A magnetic circuit breaker is a safety device designed to cut an electrical current in the event of a power surge, thus protecting electrical equipment and circuitry from damage. Overloaded circuits, loose or faulty wiring and lightning can cause the circuit breaker to trip. There are other devices able to break a circuit during a surge or short circuit, each with its own limitations. Fuses have a filament that burns during a surge, meaning that they will not work after blowing once and have to be replaced immediately to restore power. Other commonly available circuit breakers are heat-sensitive and require a cooling period after a surge, but a magnetic circuit breaker can be reset immediately, restoring power without delay.
All circuit breakers require some method of detecting the strength of an electrical current so that they can respond to a surge. Some breakers rely primarily on temperature and trip when overheated, but a magnetic circuit breaker uses an electromagnet, or solenoid, to generate a magnetic field that is used to gauge the current’s strength. When the strength of the electric current increases, the solenoid’s magnetic field increases as well. This field pulls on a metallic lever in the breaker. This lever is held in place by a spring, and under normal conditions, the magnetic field is not strong enough to make the lever move.
The magnetic circuit breaker has a rating, a preset limit on the maximum strength of current that it will allow to flow. When the current exceeds the breaker’s limit, the solenoid’s magnetic field increases to the point where it is strong enough to move the lever. The breaker trips, the contact points move apart, and the circuit is broken before any damage can be done. There no longer is any current flowing through the circuit, so the solenoid loses power as well, and losing that, it also loses its magnetic field. This means that the circuit breaker can be reset immediately.
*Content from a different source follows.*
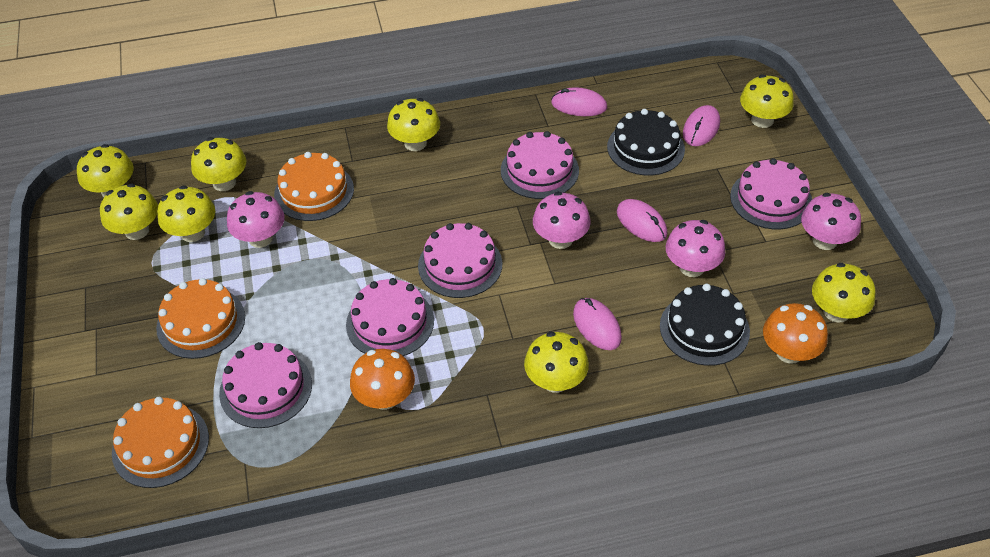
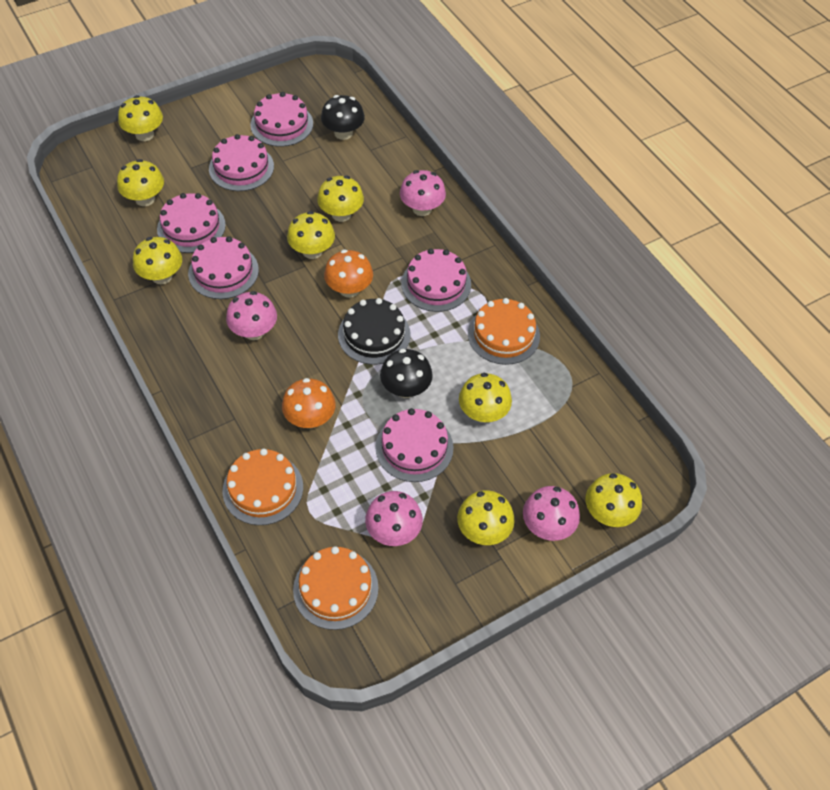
black cake: 2 -> 1
black mushroom: 0 -> 2
pink cake: 5 -> 6
pink mouse: 4 -> 0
Although a magnetic circuit breaker is excellent for dealing with spikes from short circuits and large power surges, power will remain uninterrupted if a surge does not exceed a breaker’s limit. Prolonged low-level surges can cause equipment and circuitry to overheat, potentially causing damage to devices or causing fire. A thermal magnetic circuit breaker addresses this danger by using a pair of metal strips that cause the breaker to trip if overheated.